Vivement il alla s’asseoir à son bureau sur lequel régnait un grand désordre. Il se mit à remuer toutes sortes de choses, et au lieu de classer et de ranger, comme il paraissait en avoir l’intention, il ne fit qu’accroître le désordre et le pêle-mêle. N’importe ! il avait pu, du moins, trouver une contenance.

La vieille servante entra.

— Deux dames désirent vous voir, Docteur, annonça-t-elle.

— Ah ! fit simplement le docteur en regardant sa servante avec une interrogation muette.
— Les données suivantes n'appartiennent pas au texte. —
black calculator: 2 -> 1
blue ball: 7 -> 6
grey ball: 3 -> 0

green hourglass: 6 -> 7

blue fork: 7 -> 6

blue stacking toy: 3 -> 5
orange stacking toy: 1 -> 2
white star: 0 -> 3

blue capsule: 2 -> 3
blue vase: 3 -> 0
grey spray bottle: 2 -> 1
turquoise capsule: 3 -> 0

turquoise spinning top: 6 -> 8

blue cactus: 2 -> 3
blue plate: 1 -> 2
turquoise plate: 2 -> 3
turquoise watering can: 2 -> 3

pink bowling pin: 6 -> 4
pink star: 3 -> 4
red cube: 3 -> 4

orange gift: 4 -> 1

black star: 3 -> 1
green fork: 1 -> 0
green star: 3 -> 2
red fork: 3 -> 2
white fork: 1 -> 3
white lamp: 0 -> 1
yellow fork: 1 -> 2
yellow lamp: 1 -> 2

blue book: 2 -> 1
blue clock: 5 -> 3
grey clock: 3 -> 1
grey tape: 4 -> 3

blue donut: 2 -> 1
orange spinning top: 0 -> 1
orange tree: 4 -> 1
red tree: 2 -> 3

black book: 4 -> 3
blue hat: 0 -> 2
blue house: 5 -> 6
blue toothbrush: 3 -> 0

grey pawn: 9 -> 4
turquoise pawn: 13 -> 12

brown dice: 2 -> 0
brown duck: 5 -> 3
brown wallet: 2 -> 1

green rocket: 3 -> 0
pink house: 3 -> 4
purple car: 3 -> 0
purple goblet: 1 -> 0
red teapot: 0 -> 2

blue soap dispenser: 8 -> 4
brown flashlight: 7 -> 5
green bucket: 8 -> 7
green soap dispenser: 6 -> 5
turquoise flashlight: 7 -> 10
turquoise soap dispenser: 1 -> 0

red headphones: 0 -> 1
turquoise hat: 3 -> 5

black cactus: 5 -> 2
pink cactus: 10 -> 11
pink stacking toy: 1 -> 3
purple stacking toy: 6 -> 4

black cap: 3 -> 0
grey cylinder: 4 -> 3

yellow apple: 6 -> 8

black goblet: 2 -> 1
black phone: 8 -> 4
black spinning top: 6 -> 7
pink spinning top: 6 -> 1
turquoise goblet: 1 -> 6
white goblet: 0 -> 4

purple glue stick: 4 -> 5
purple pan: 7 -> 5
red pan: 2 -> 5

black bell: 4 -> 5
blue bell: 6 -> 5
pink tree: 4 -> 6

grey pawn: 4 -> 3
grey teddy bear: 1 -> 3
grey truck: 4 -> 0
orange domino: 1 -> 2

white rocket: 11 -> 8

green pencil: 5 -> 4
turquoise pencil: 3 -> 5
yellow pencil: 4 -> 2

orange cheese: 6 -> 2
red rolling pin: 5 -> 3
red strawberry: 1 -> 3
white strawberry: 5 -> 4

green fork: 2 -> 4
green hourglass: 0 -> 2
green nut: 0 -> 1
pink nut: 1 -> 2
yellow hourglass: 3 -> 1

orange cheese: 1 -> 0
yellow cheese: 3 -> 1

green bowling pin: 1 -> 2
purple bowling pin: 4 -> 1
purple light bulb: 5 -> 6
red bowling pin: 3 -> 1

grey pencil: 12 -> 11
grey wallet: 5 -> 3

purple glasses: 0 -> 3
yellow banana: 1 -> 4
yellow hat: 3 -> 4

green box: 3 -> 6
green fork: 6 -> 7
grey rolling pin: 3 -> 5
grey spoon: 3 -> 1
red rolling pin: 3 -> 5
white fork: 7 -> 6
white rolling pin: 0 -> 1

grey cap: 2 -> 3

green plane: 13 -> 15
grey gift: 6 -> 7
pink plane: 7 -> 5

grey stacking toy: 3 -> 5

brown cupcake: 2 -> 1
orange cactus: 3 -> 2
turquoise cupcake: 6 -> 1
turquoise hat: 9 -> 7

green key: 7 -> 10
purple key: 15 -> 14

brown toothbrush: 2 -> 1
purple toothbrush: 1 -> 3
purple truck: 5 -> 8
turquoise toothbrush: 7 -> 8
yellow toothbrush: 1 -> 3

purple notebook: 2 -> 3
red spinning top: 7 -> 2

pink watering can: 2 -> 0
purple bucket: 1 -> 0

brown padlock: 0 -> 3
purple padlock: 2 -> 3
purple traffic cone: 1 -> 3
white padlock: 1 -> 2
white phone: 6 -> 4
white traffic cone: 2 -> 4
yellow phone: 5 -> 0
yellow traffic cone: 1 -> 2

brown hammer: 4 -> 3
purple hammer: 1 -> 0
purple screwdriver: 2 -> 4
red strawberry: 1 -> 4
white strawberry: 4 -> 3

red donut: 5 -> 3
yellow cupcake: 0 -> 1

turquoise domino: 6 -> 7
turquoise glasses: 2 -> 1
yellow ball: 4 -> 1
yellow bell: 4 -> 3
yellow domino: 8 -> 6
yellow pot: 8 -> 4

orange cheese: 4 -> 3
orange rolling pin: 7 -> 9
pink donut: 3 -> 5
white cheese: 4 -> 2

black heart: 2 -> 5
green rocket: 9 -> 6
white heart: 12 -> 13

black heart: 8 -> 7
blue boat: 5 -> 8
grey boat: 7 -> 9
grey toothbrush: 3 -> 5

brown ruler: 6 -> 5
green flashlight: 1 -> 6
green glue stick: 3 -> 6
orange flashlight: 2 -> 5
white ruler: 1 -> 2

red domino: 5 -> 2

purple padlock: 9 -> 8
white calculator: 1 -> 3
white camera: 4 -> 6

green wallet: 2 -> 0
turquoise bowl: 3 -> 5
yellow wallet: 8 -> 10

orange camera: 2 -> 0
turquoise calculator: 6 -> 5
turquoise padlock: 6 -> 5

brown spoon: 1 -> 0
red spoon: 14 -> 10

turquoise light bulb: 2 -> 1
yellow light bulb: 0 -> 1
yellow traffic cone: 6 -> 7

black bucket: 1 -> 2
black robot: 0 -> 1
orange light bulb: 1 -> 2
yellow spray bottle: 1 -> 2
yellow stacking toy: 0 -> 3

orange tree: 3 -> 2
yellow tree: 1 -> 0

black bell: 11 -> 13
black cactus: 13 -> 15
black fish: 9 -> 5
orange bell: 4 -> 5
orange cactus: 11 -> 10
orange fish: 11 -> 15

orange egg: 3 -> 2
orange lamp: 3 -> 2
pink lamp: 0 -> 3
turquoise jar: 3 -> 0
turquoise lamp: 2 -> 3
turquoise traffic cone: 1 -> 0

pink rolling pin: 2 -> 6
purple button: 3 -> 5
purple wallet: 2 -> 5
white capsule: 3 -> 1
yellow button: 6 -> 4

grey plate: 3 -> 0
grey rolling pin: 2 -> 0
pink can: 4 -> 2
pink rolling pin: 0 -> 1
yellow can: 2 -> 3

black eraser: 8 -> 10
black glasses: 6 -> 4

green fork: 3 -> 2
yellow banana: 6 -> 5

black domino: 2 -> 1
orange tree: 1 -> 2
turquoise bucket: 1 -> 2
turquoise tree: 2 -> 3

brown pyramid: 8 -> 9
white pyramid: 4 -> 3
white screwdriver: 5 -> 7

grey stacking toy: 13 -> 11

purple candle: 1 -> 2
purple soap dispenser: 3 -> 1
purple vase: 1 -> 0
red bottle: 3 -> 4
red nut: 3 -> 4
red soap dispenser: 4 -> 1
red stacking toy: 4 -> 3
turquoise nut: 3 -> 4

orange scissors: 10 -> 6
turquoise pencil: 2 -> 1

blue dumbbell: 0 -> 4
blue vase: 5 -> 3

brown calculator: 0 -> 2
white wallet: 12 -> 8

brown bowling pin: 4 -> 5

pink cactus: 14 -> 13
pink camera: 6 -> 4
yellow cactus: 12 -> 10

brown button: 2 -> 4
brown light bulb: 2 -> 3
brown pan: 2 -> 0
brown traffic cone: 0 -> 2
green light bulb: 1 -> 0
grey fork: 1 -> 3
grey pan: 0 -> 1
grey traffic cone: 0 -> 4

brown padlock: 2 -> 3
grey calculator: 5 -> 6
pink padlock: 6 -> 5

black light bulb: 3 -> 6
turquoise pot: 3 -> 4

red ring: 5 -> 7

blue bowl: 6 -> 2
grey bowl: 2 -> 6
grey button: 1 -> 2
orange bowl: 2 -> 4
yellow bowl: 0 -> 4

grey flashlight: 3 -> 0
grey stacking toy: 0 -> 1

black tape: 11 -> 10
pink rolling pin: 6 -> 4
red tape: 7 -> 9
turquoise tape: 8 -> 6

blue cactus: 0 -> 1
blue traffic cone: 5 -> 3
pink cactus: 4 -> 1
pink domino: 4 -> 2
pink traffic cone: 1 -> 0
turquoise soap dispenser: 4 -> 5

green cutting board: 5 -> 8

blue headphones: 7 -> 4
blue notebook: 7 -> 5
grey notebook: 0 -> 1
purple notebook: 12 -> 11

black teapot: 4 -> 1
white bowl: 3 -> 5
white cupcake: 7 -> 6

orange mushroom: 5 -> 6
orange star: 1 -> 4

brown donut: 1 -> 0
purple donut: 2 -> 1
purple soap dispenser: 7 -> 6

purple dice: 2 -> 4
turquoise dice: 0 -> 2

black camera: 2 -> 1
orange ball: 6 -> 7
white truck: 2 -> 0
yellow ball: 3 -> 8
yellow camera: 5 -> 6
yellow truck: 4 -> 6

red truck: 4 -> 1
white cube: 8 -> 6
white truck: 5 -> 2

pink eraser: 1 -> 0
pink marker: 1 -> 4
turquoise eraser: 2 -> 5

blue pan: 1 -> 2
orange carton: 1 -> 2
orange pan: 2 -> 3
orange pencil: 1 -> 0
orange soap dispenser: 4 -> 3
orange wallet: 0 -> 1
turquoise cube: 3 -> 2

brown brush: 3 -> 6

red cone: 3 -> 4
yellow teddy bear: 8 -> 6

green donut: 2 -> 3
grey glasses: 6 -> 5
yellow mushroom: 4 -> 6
— Je les ai introduites au parloir, ajouta la vieille bonne sans saisir l’interrogation exprimée par les regards de son maître.

— Bien ! dit le docteur.

— Voulez-vous que je les amène ici ?

— Non.

— En ce cas, je vais leur dire d’attendre.

— C’est ça.

La vieille sortit.

Le docteur se leva, s’approcha de la glace, promena un œil interrogateur sur sa physionomie, donna un coup de doigt à sa cravate, et murmura, songeur :

— Deux dames !… Qui sont-elles ?…

D’un geste brusque il assura sur lui sa redingote, releva la tête, et dit :

— Bah ! je verrai bien.

Froid et grave, il se dirigea vers la porte de son cabinet, traversa le vestibule vers la porte du parloir.

Mais dans la porte de cette pièce le docteur ne put contenir un mouvement de surprise et de recul en même temps, lorsqu’il reconnut Mme Renaud. Il se ressaisit de suite, et de suite aussi la beauté et la grâce virginale de Lucienne attirèrent son attention. Pour la première fois en sa vie, peut-être, le docteur Crevier remarquait ou constatait une beauté faite de candeur et de pureté. Son œil de médecin, expert par habitude, pénétra aussitôt jusqu’à l’âme de la jeune fille. Puis il étudia l’expression du visage, il surprit la légère confusion qui s’en dégageait, il scruta les regards profonds et modestes de ces jolis yeux bleus, et il put enfin constater, dans ce court examen, qu’il avait devant lui un cœur vierge et une âme chaste. Il ne put s’empêcher de rougir lorsque Lucienne le salua d’un sourire d’ange.

Un ange ! Ce mot jaillit à son esprit et l’éblouit.

Mais déjà Mme Renaud disait avec son meilleur sourire :

— Mon cher docteur, je vous amène ma nièce qui est très malade.

Le docteur ne répondit pas ; il continuait à observer la jeune fille.

Pour échapper à la gêne où la mettait l’examen persistant du médecin, Lucienne prononça ces paroles :

— Je vous assure, monsieur le docteur, que ma tante exagère.

Le docteur regardait toujours Lucienne. Il demeurait debout, les mains derrière le dos, la tête inclinée, ses yeux gris, tout pleins de lueurs singulières, attachés sur cette jeune et séduisante personne.